El futuro del calendario electoral bonaerense quedó atado a la discusión nacional por las Primarias Abiertas, Simultáneas y Obligatorias (PASO). El gobernador Axel Kicillof no avanzará con un desdoblamiento si el Congreso mantiene las primarias nacionales, debido a que ese escenario obligará a los bonaerenses a concurrir tres veces a las urnas entre las distintas instancias electorales.
El Gobierno de Javier Milei impulsará la eliminación de las PASO como parte de su reforma política y argumentará, entre otros puntos, un ahorro estimado de USD 150 millones. La definición tendrá impacto directo en Buenos Aires: si las primarias desaparecen, Kicillof tendrá margen para analizar una elección provincial separada de la presidencial; si continúan, en La Plata descartarán esa posibilidad.

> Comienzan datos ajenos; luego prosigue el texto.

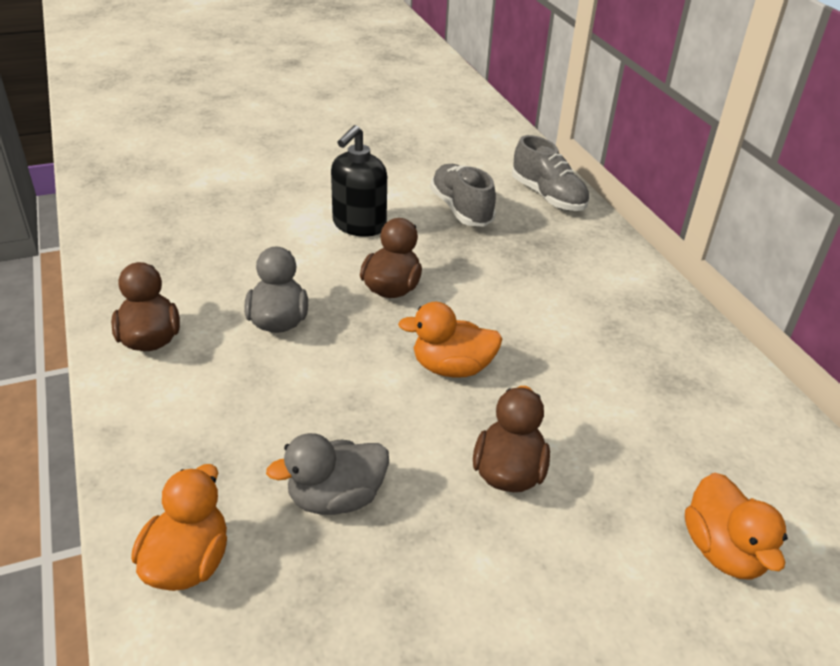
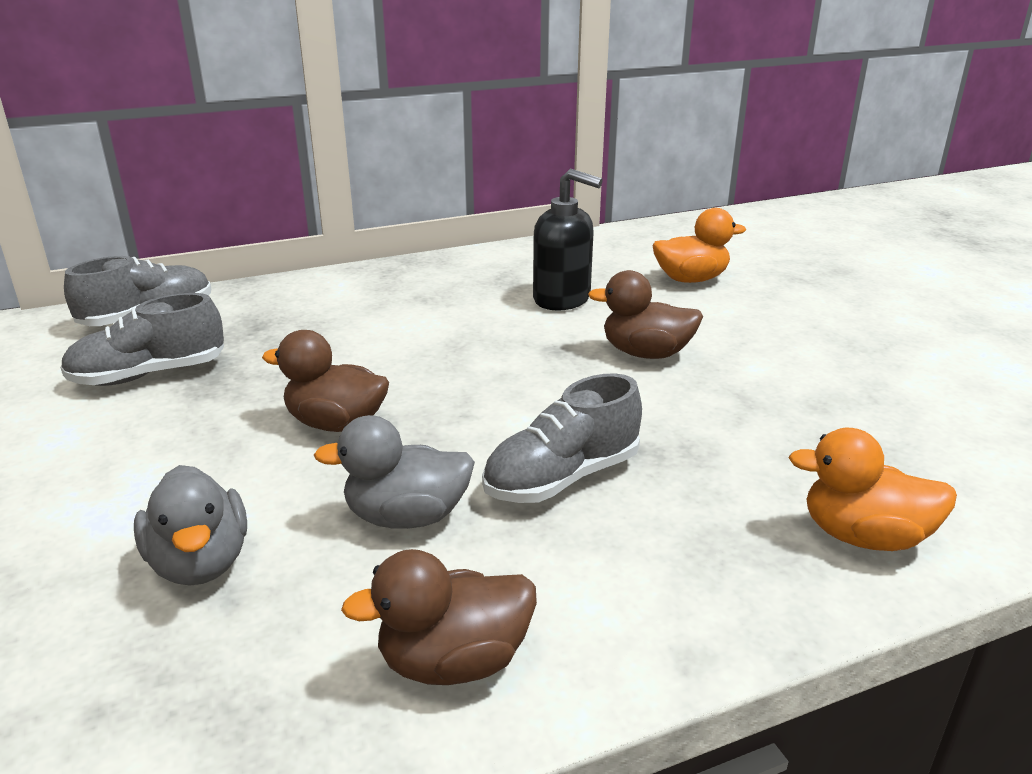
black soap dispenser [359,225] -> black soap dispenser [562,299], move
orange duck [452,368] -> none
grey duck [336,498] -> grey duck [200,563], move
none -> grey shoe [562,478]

La legislación bonaerense dejó margen para separar las elecciones
La normativa provincial estableció condiciones diferentes para las primarias y las elecciones generales. La Ley 14.086 determinó que las EPAOS bonaerenses deberán convocarse con una anticipación de entre 120 y 150 días y realizarse en la misma fecha que las primarias nacionales cuando estas sean convocadas. Esa obligación redujo el margen del Ejecutivo para diseñar un cronograma completamente independiente.

Para las generales, en cambio, Kicillof cuenta con la facultad de fijar una fecha distinta de la elección nacional. La Constitución bonaerense y la Ley Electoral 5.109 habilitaron al gobernador a establecer el calendario provincial, mientras que la convocatoria deberá realizarse con al menos 60 días de anticipación. Por eso, la continuidad o eliminación de las PASO se convirtió en una pieza central de la decisión.

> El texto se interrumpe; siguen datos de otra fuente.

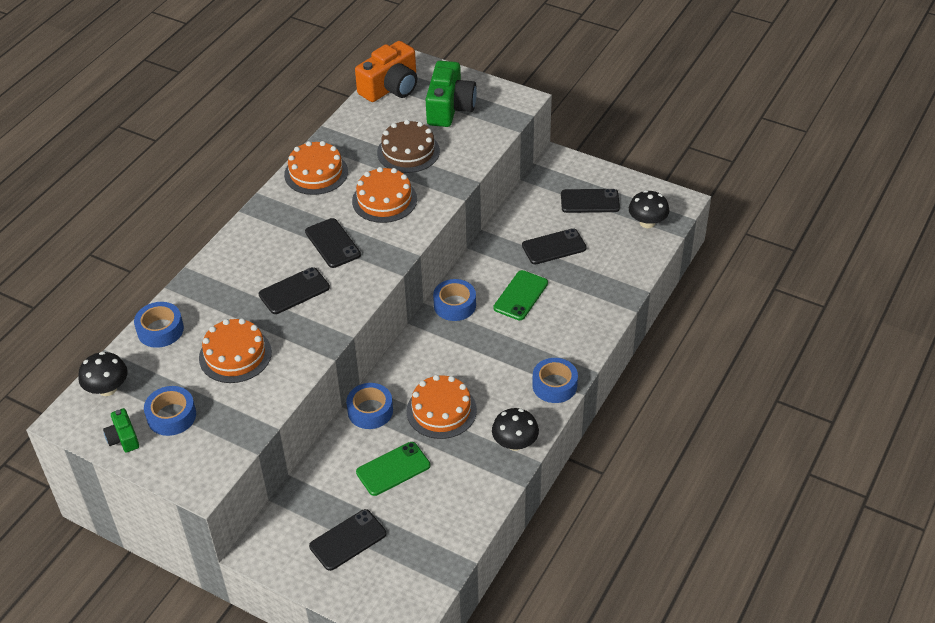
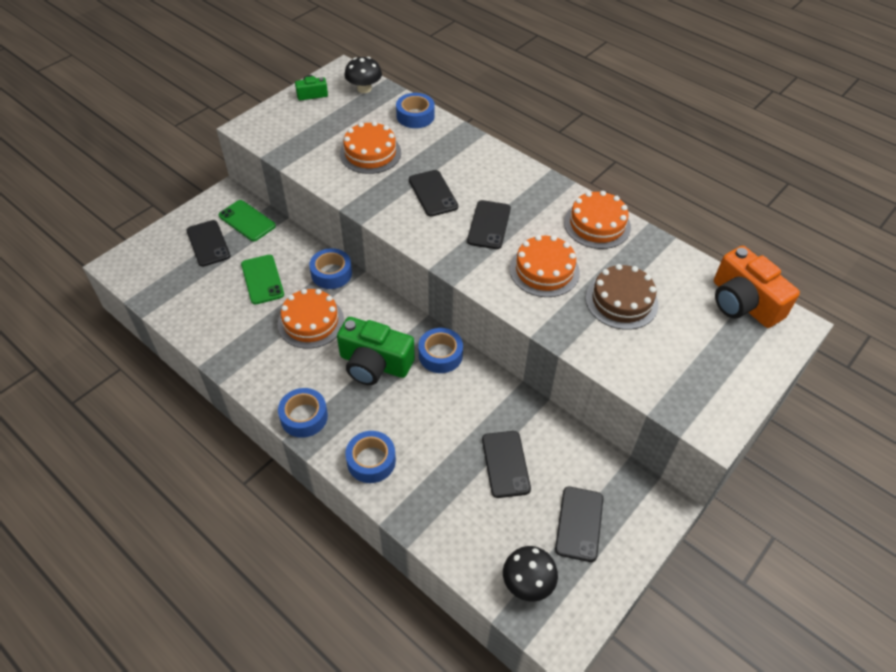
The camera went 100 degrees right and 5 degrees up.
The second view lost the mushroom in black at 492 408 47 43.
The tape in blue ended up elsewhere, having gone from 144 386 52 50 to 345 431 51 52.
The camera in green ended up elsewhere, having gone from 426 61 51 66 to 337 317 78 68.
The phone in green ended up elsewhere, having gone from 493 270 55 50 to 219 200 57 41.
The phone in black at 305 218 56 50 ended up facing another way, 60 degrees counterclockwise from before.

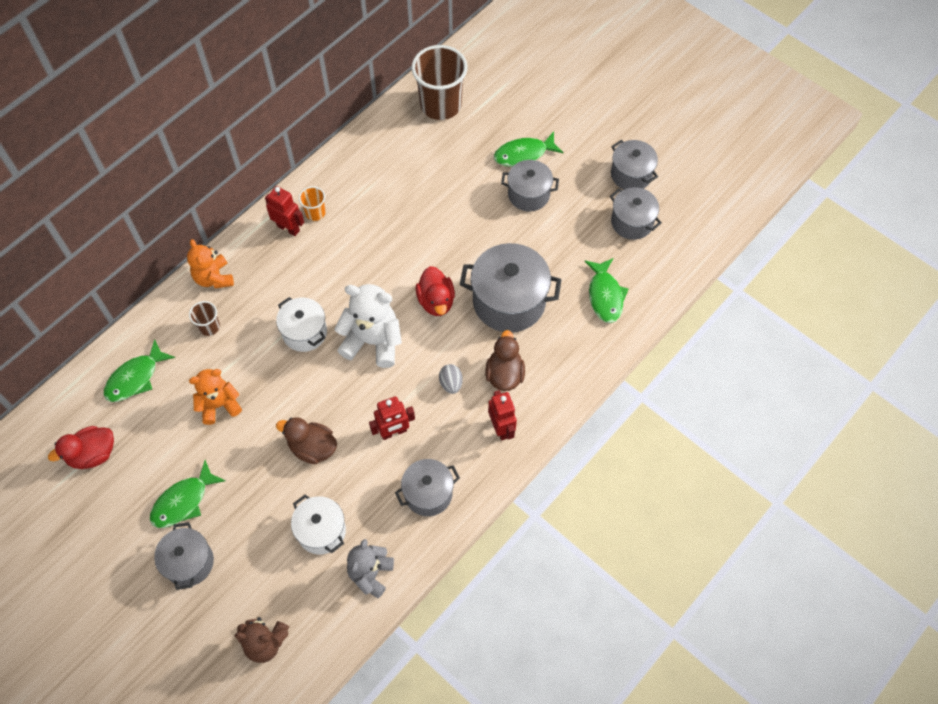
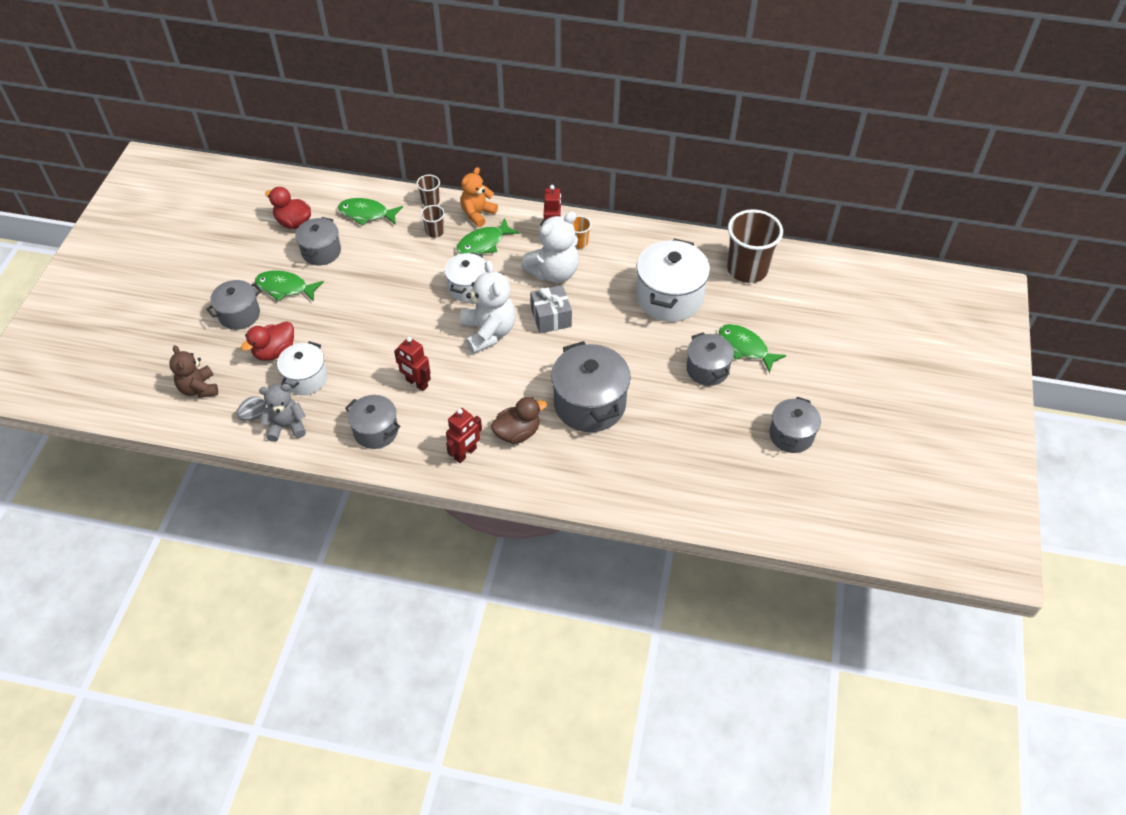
The camera went 60 degrees right and 10 degrees down.
The second view lost the teddy bear in orange at 189 369 53 56.
The second view lost the duck in brown at 276 417 61 47.
The second view gained the cup in brown at 416 175 24 31.
The second view gained the teddy bear in white at 521 211 58 72.
The second view gained the gift in grey at 531 285 41 48.
The second view gained the pot in white at 636 239 74 83.
The duck in red ended up elsewhere, having gone from 416 266 39 50 to 241 321 53 40.
The egg in grey ended up elsewhere, having gone from 439 364 24 30 to 237 396 29 25.
The fish in green ended up elsewhere, having gone from 584 258 44 65 to 456 218 64 36.
The pot in grey ended up elsewhere, having gone from 610 187 52 53 to 295 217 46 48.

Dentro del peronismo también apareció un argumento electoral a favor del desdoblamiento. El antecedente inmediato quedó en los últimos comicios legislativos bonaerenses, cuando el oficialismo provincial separó la elección y superó por casi 14 puntos a La Libertad Avanza. Un sector cercano al gobernador consideró que repetir la estrategia, con una candidatura unificada y participación activa de Kicillof, podrá fortalecer al peronismo en el principal distrito electoral del país.
La posible candidatura presidencial sumó otra variable
La discusión también quedó atravesada por una eventual candidatura presidencial de Kicillof. En su entorno evaluaron que una elección bonaerense separada podrá permitir primero una victoria provincial y luego concentrar la campaña en la disputa nacional. Otra posición, en cambio, favoreció la unificación para reunir en una misma campaña las candidaturas municipales, provinciales y presidenciales, especialmente por el peso de Buenos Aires, que concentra cerca del 37% del padrón nacional.
Los intendentes también entraron en la discusión. Jefes comunales de la Liga de Intendentes peronistas bonaerenses se reunieron con Kicillof mientras avanzó el debate por las reelecciones y la interna entre el Movimiento Derecho al Futuro (MDF) y La Cámpora. La posibilidad de que los intendentes compitan nuevamente por sus municipios podrá modificar tanto la sucesión provincial como su participación territorial en la próxima campaña.

Por ahora, Kicillof no tomó una decisión definitiva sobre la fecha de los comicios bonaerenses, pero fijó una condición central: si continúan las PASO nacionales, no habrá desdoblamiento. Si el Gobierno consigue eliminarlas, el Ejecutivo provincial volverá a evaluar la separación de las elecciones mientras el gobernador definirá su estrategia para la disputa nacional de 2027.